Thomas Paine |
At the time he wrote the pamphlet, America was nearly balanced by three factions, not unlike our political landscape today: Revolutionaries who longed for independence from Great Britain, Loyalists who remained loyal to the Crown and King George III, and another third who couldn't make up their minds and were undecided.
Paine's early history is not a predictor of his greatness that would come later with his pen and paper. He was born into a poor family in an obscure village in England. He had little formal education. He was bouncing around in several occupations -- corset maker, seaman, schoolteacher, customs collector, tobacco seller -- none that produced success.
He was down and out when he met Benjamin Franklin, who was living in London. Franklin suggested that Paine relocate to America, "a land of new opportunity," he told him.
Paine nearly died en route by ocean voyage to America. When he landed in Philadelphia he was half-dead. With the help of Franklin, Paine was given letters of recommendation to help him get a job as a magazine writer.
Even his later critics begrudgingly admitted Paine had more "brains than books, more sense than education, more courage than politeness, more strength than polish." He was just what the doctor ordered to move an ambivalent nation to action. He demanded that Americans demand their freedom and settle for no compromise.

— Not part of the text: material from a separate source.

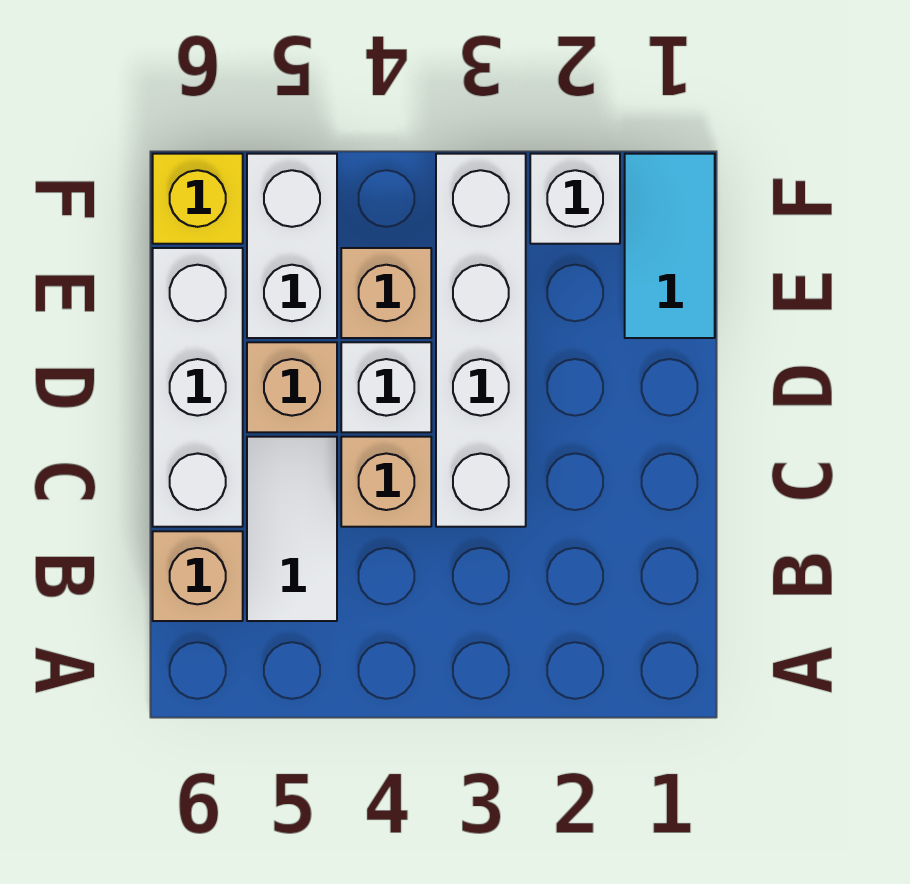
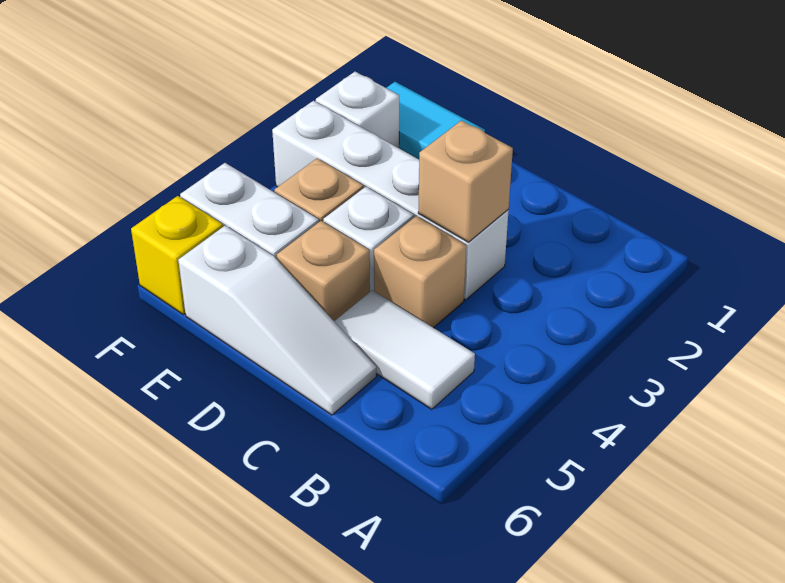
tan brick B6 level 1 -> tan brick C3 level 2
white brick C6:E6 level 1 -> white slope C6:E6 level 1 top E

There was nothing in his writings to suggest he was the least bit interested in compromise.
"The birthday of a new world is at hand," he wrote. He vociferously attacked the idea of living under the King of England. He planted the seeds of revolution and a complete break with England. Here's a sample of his rhetoric:
"O ye that love mankind! Ye that dare oppose, not only the tyranny, but the tyrant, stand forth! Every spot of the old world is overrun with oppression. Freedom hath been hunted round the globe. Asia, and Africa, have long expelled her. Europe regards her like a stranger, and England hath given her warning to depart. O! [America] receive the fugitive, and prepare in time an asylum for mankind."
Paine's words must have sounded like a bugle call to action to the struggling colonists. Washington, at the head of the Continental Army already engaged in armed conflict with the daunting forces of the Crown on land and sea, used the pamphlet to rally his troops and boost enlistments among those who were still undecided. Thousands snatched up the pamphlet and decided he was right. He rallied a nation to produce the Declaration of Independence later that summer.
Thomas Edison would write 150 years later, "We never had a sounder intelligence in this Republic. . . In Common Sense Paine flared forth with a document so powerful that the Revolution became inevitable."